The developer is John Rapanos, a 68-year-old Michigan man found guilty of violating the Clean Water Act. Though this probably conjures up images of a factory belching toxic chemical waste into a nearby stream, what we have here is a wetlands case. To put it another way, Mr. Rapanos's "crime" is to have moved sand on his own property without a federal permit. On Aug. 18, just when jail looked inevitable, federal Judge Lawrence Zatkoff put off sentencing Mr. Rapanos until October, by which time he hopes the U.S. Supreme Court will have offered some clearer guidelines for how U.S. law should treat such dastardly criminals.

Good luck. As Judge Zatkoff knows all too well, the reason Mr. Rapanos finds himself in this preposterous position is that our wetlands law is a hopeless swamp. The blame extends all around, from the politicians responsible for the Clean Water Act, and the federal bureaucrats who have used it to define almost any puddle as a wetland, to a Supreme Court apparently happy to leave everyone in the murk.

Let's be clear about what Mr. Rapanos did. He ignored cease-and-desist orders to stop filling in what the feds and state environmental authorities claim are wetlands on his property. Mr. Rapanos admits he went ahead and moved sand around. But he maintains that what the government is calling a wetlands is really a cornfield filled with drainage ditches.

The words of the 1972 Clean Water Act give the federal government authority over the "navigable waters of the United States." What's at issue, notes the Pacific Legal Foundation, which is defending Mr. Rapanos, is whether this control extends to farmland more than 10 miles away from the nearest such body of water, in this case the Kawkawlin River. That argument was given a boost in 2001 when the Supreme Court ruled that the government lacked authority over an Illinois wetland because it was not abutting a larger waterway. Unfortunately, several appellate courts have since issued conflicting rulings in other cases, rendering the intent of the Supreme Court's ruling, well, muddy.

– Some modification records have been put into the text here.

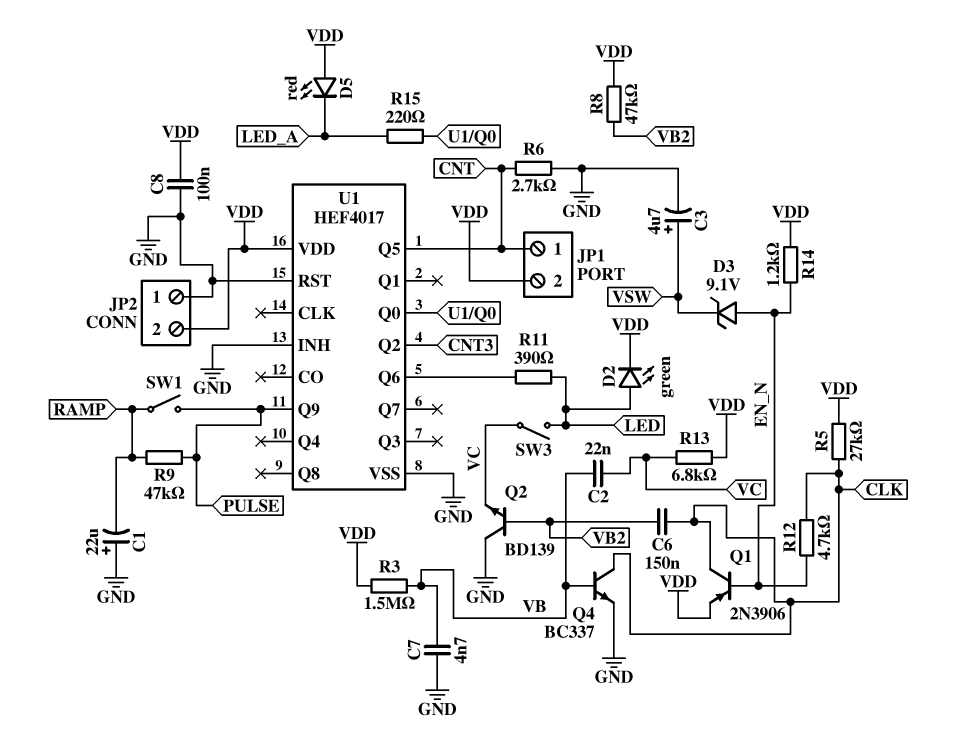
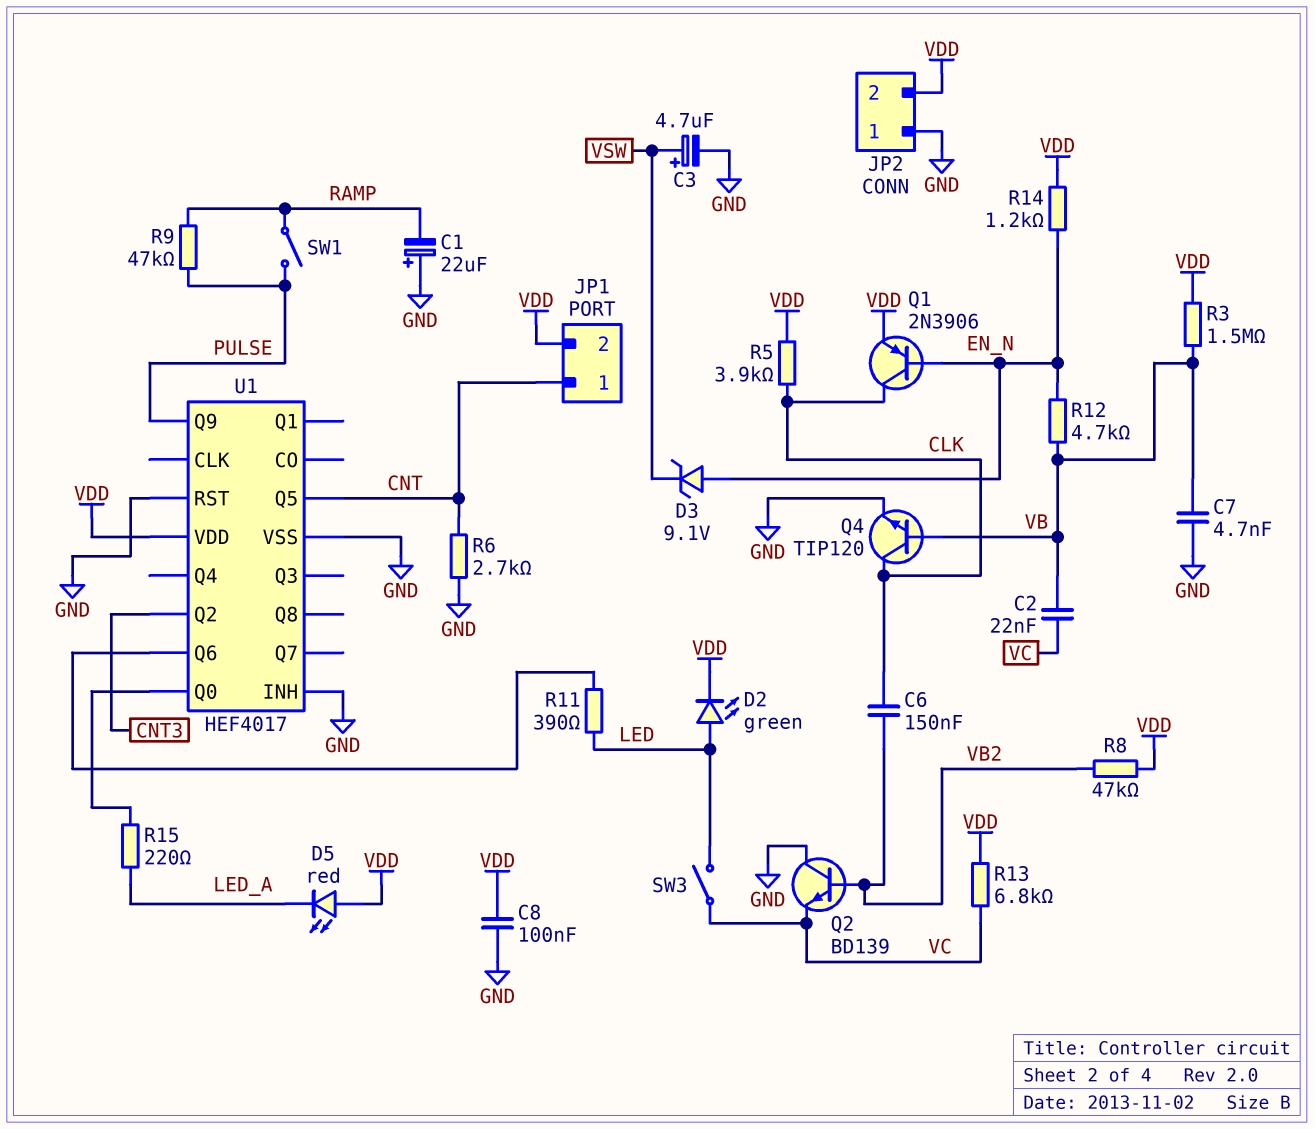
Q4: NPN BC337 (B VB, C CLK, E GND) -> NPN TIP120 (B VB, C CLK, E GND)
R5: 27k (CLK, VDD) -> 3.9k (CLK, VDD)
R12: 4.7k (CLK, EN_N) -> 4.7k (EN_N, VB)

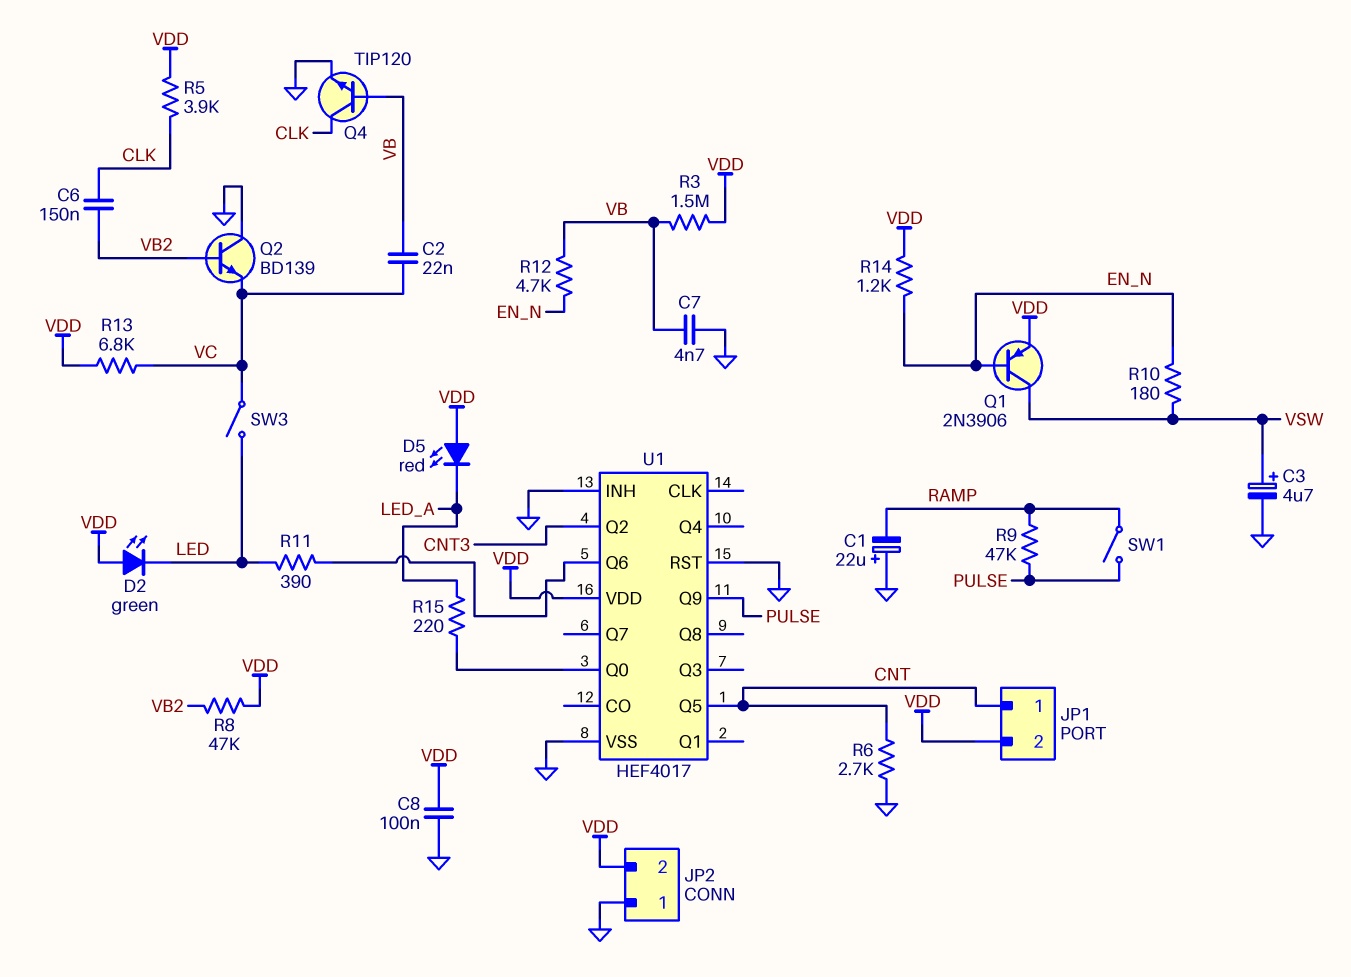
D2: LED green (A LED, K VDD) -> LED green (A VDD, K LED)
D3: zener 9.1V (A EN_N, K VSW) -> none
Q1: PNP 2N3906 (B EN_N, C CLK, E VDD) -> PNP 2N3906 (B EN_N, C VSW, E VDD)
R10: none -> 180 (EN_N, VSW)

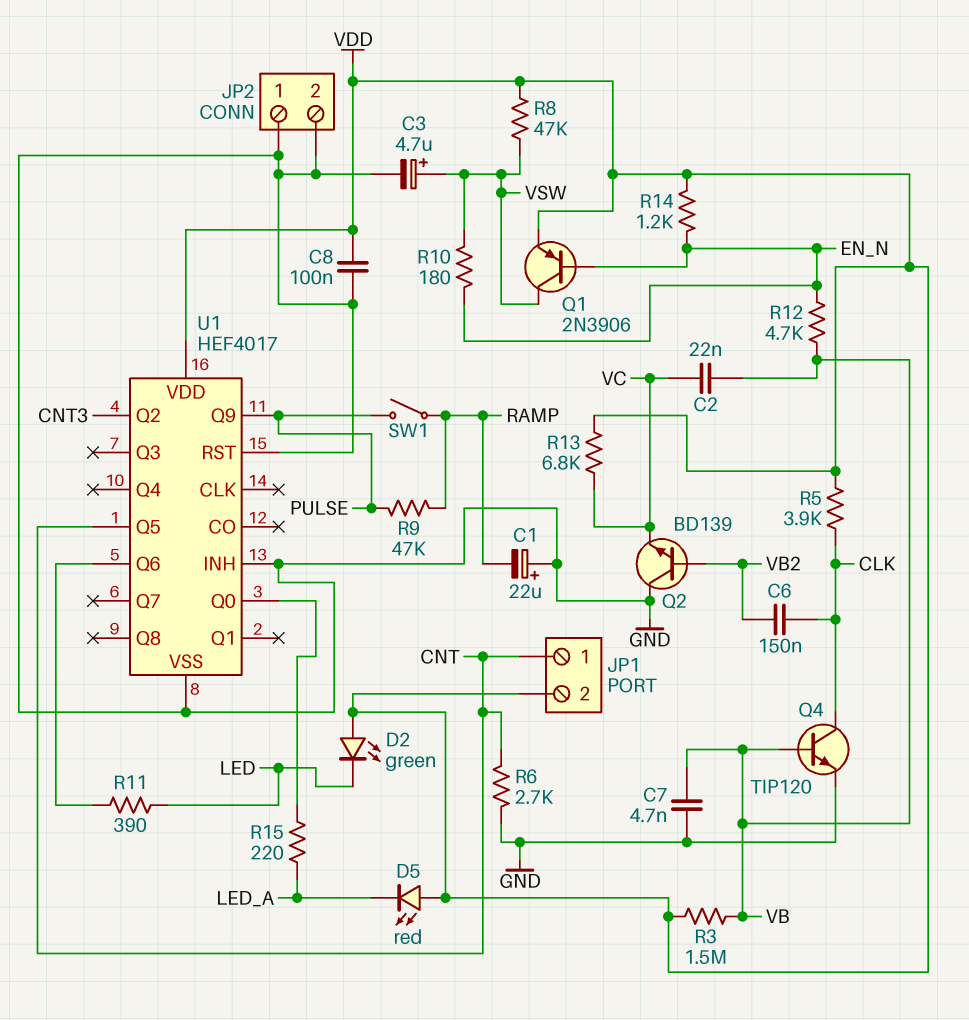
JP2 pin 2: VDD -> GND
R8: 47k (VB2, VDD) -> 47k (VDD, VSW)
SW3: switch (LED, VC) -> none

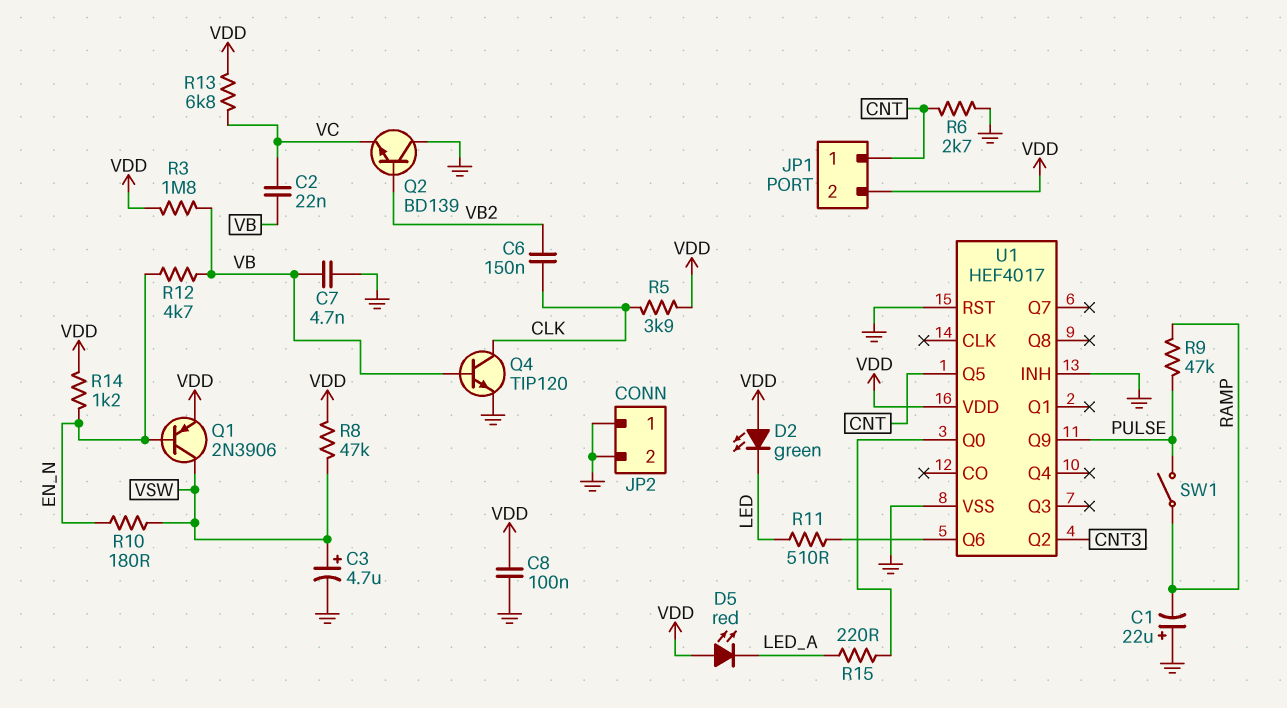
R3: 1.5M (VB, VDD) -> 1.8M (VB, VDD)
R11: 390 (LED, U1/Q6) -> 510 (LED, U1/Q6)

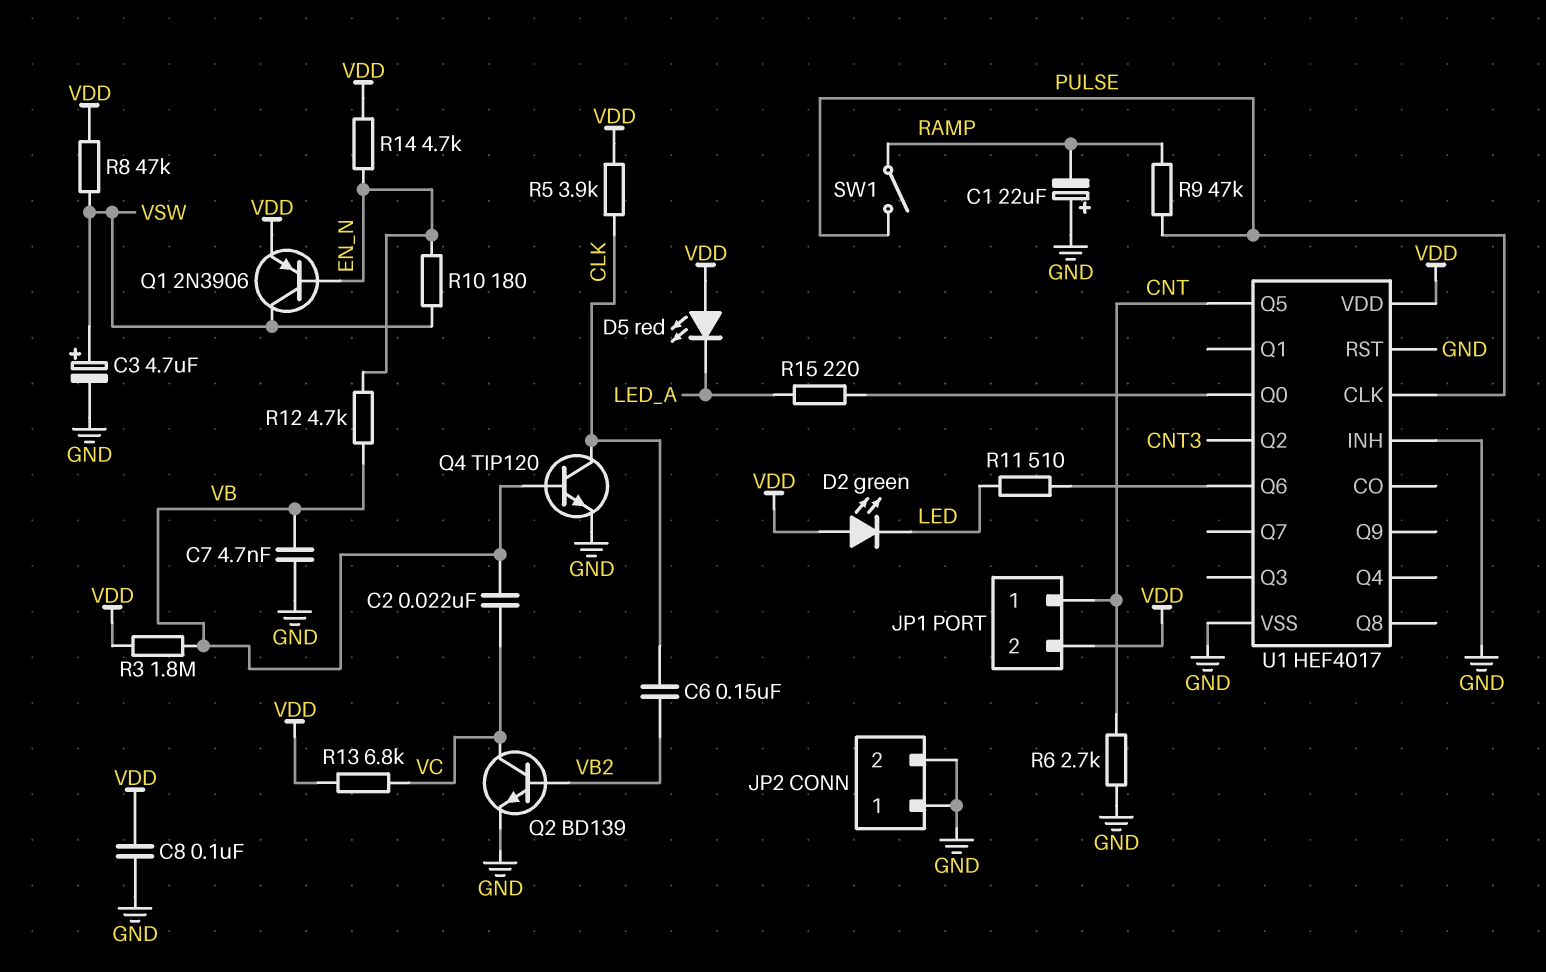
Q2: NPN BD139 (B VB2, C GND, E VC) -> NPN BD139 (B VB2, C VC, E GND)
R14: 1.2k (EN_N, VDD) -> 4.7k (EN_N, VDD)
U1 pin CLK: none -> PULSE
U1 pin Q9: PULSE -> none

Then there's the definition of "wetlands." In the early 1900s the county's drain commission dug ditches on Mr. Rapanos's property to make it suitable for farming. The Mackinac Center's Russ Harding, a former director of Michigan's environmental agency who's actually been on the property, says that it is not a wetlands because the drains do what they were meant to do: keep the land dry by draining the water.

Over the past 20 years or so, we've written about other American citizens who've gone to jail for running afoul of wetland regulators. These include John Pozsgai of Pennsylvania, whose crime spree consisted of improving a lot he bought that was filled with 7,000 old tires. Bill Ellen was another hardened wetlands criminal, a maritime engineer who actually ran afoul of the wetlands federalistas while trying to create a wildlife sanctuary in Maryland.

Now it's Mr. Rapanos's turn. At his original sentencing hearing in 1998, the same Judge Zatkoff highlighted the absurdity of the situation when he pointed to a drug dealer he'd sentenced that day in the same courtroom. "Here we have a person," Judge Zatkoff said, "who commits crimes of selling dope and the government asks me to put him in prison for 10 months. And then we have an American citizen, who buys land, pays for it with his own money, and he moves some sand from one end to the other and [the] government wants me to give him 63 months in prison. Now, if that isn't our system gone crazy, I don't know what is. And I am not going to do it. I don't believe he got a fair trial."

Thus far Judge Zatkoff's is the only sane voice we can find in all officialdom. Congress has shirked its job by failing to spell out whether it really meant to give regulators all the powers they've assumed under the Clean Water Act, the Supreme Court punts on cases that would clarify its earlier decision, and the Bush Administration has backed down on its own plans for wetlands regulatory reform because of pushback from environmentalists. The result is that law-abiding citizens such as John Rapanos can go to jail for moving sand on their own land.